BIOCHEMICAL SOCIETY TRANSACTIONS, vol.36, pp.818-822, 2008 (Journal Indexed in SCI) identifier identifier identifier

  • Publication Type: Article / Article
  • Volume: 36
  • Publication Date: 2008
  • Doi Number: 10.1042/bst0360818
  • Title of Journal : BIOCHEMICAL SOCIETY TRANSACTIONS
  • Page Numbers: pp.818-822

Abstract

p97/VCP (valosin-containing protein) is a cytosolic AAA (ATPase associated with various cellular activities) essential for retrotiranslocation of misfolded proteins during ERAD [ER (endoplasmic reticulum)-associated degradation]. gp78, an ERAD ubiquitin ligase, is one of the p97/VCP recruitment proteins localized to the ER membrane.
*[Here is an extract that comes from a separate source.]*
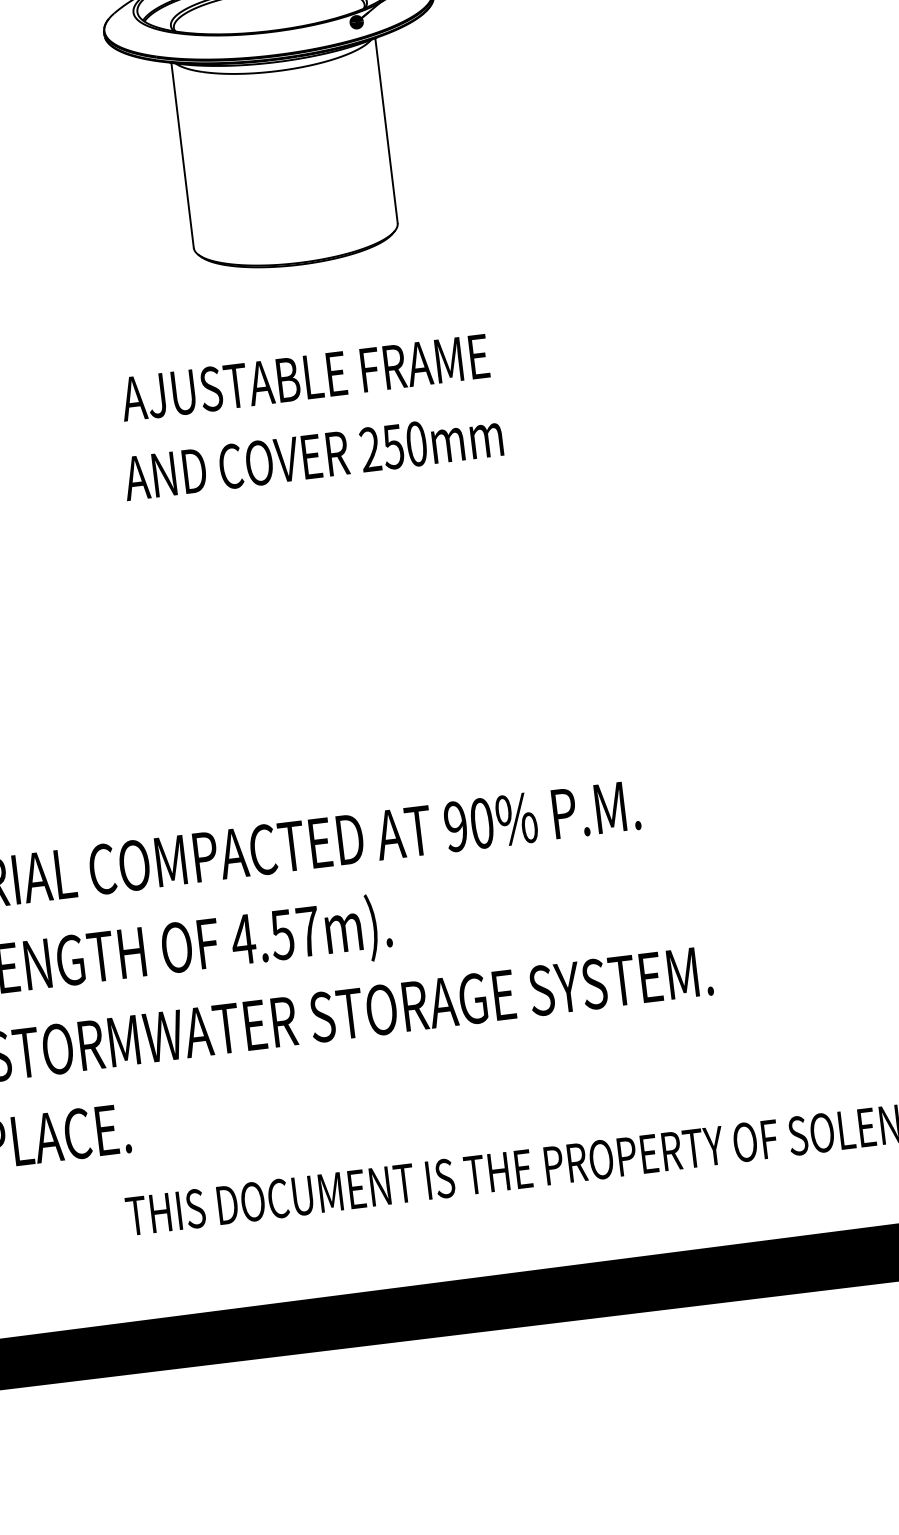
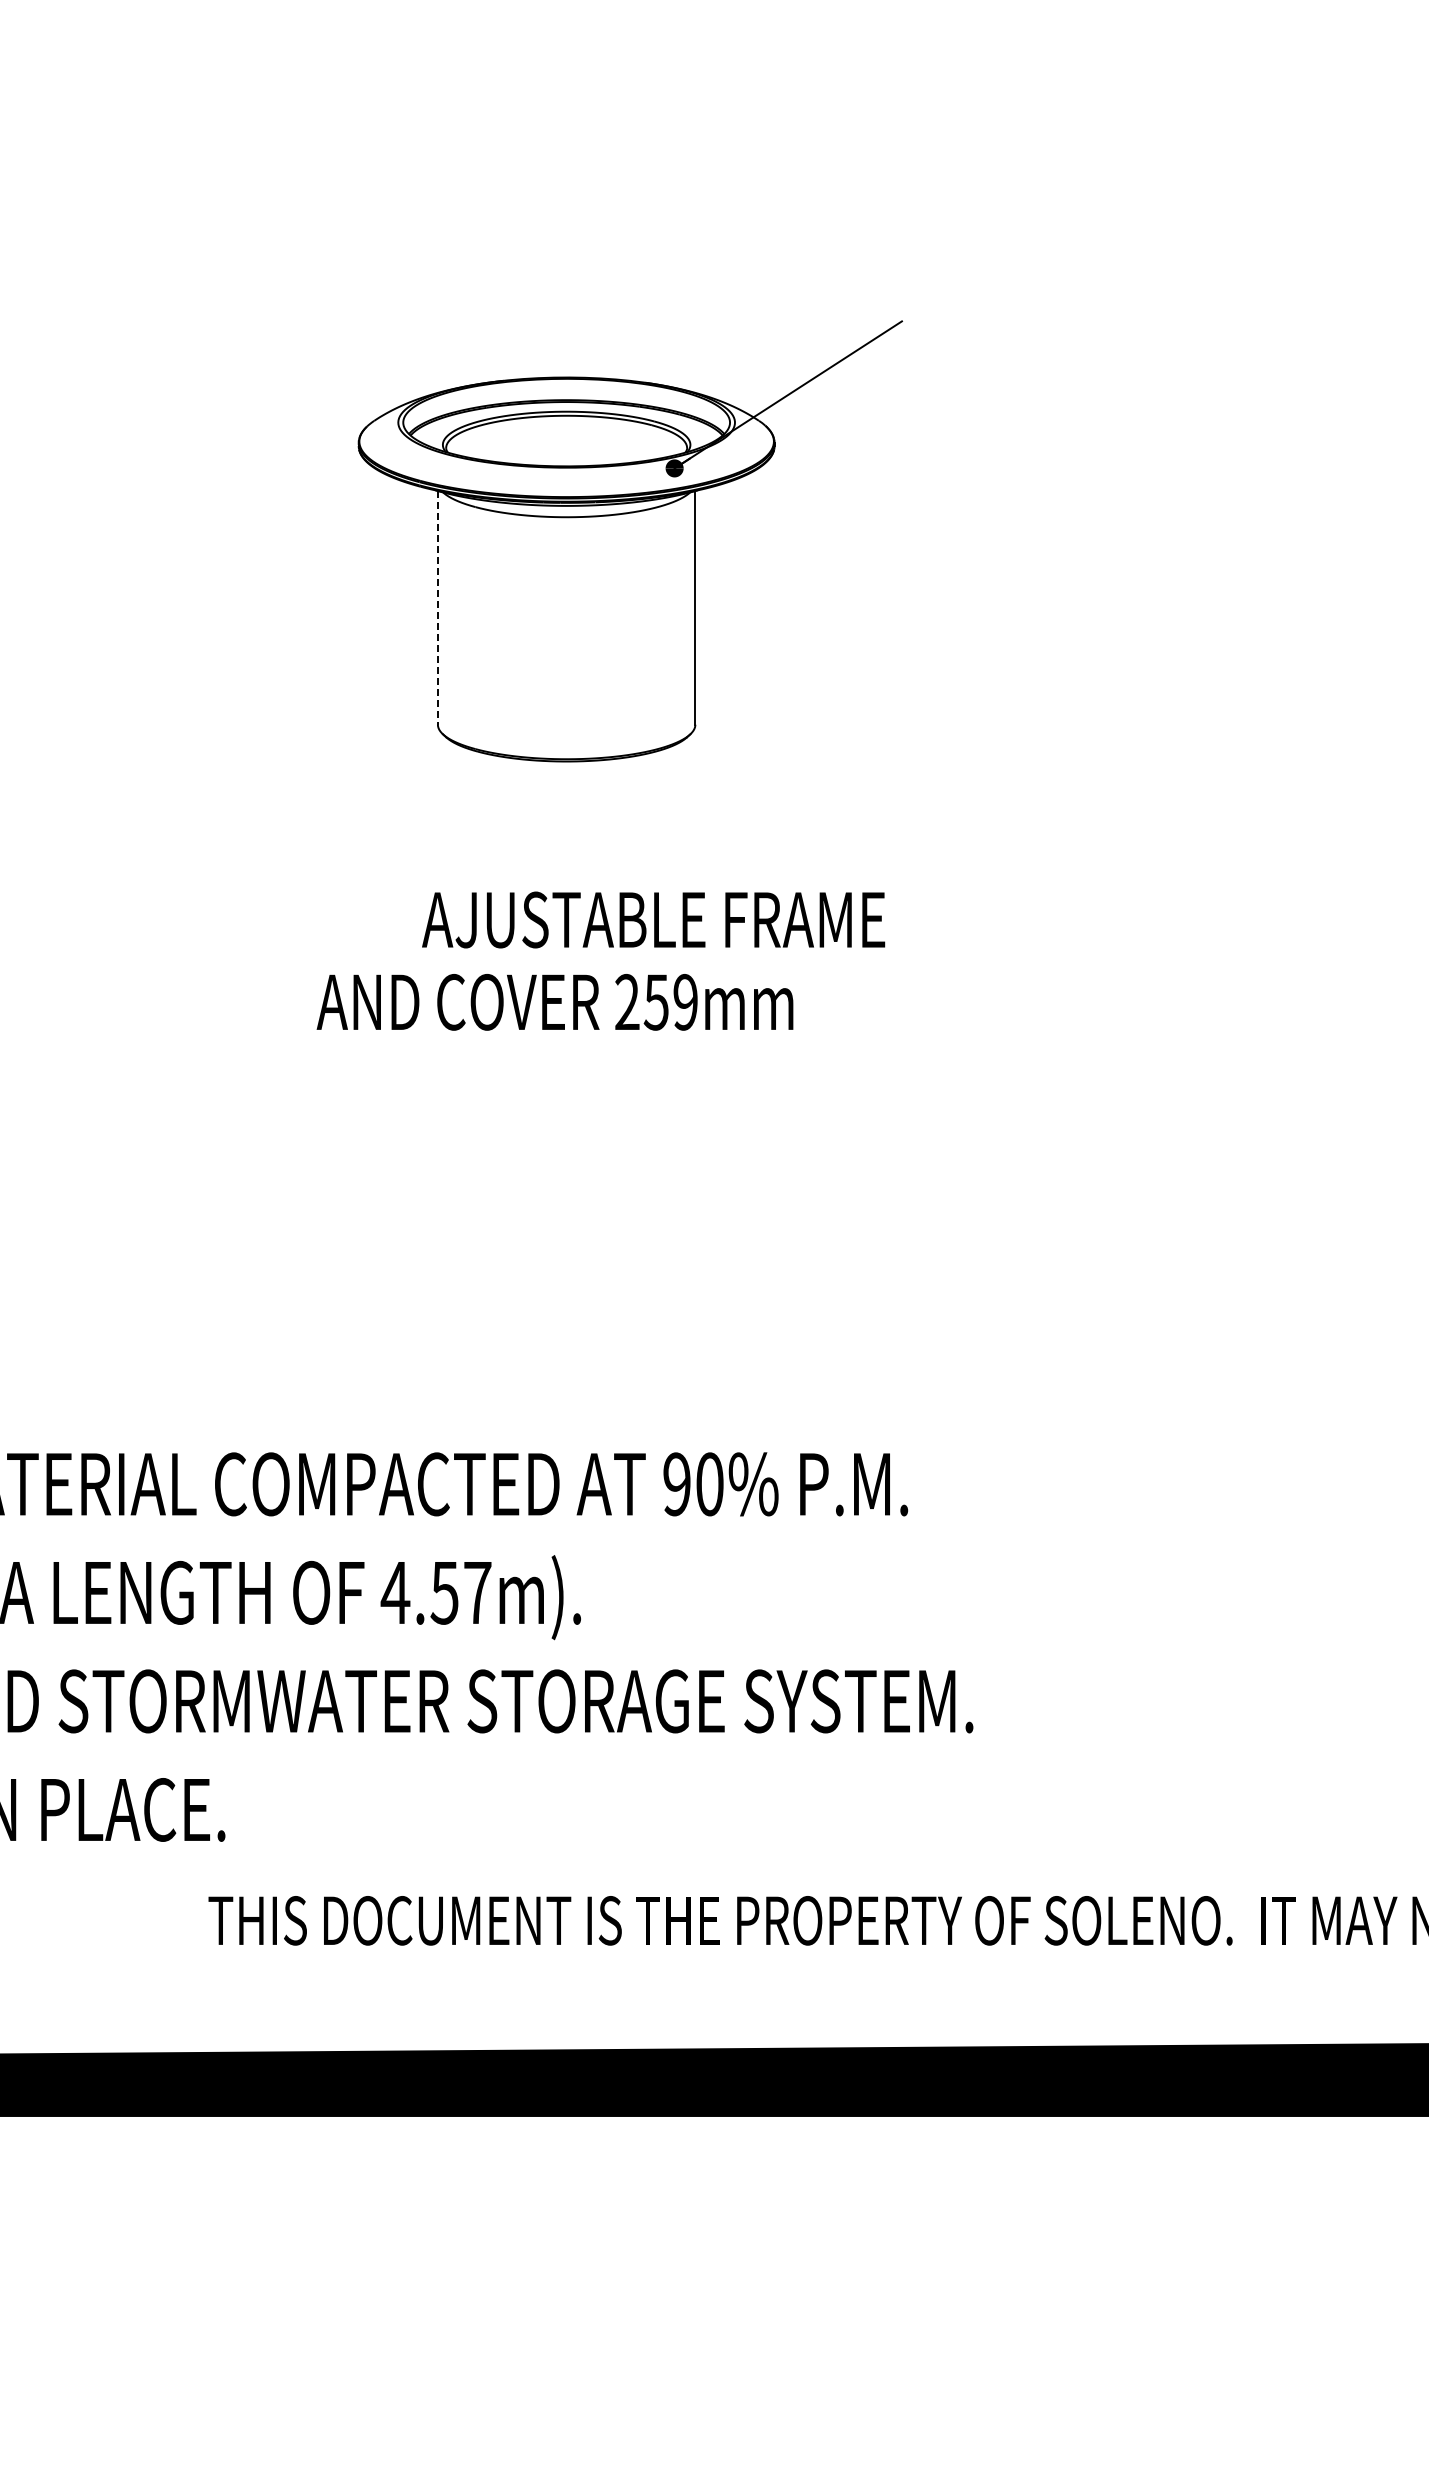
line: (182, 155) -> (437, 607), solid -> dashed
text: (304, 377) -> (653, 919), moved
text: (416, 444) -> (685, 1002), 250mm -> 259mm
A newly identified VIM (p97/VCP-interacting motif) in gp78 has brought about novel insights into mechanisms of ERAD, such as the presence of a p97/VCP-dependent but Ufd1-independent retrotranslocation during gp78-mediated ERAD. Additionally, SVIP (small p97/VCP-interacting protein), which contains a VIM in its N-terminal region, negatively regulates ERAD by uncoupling p97/VCP and Derlin1 from gp78. Thus SVIP may protect cells from damage by extravagant ERAD.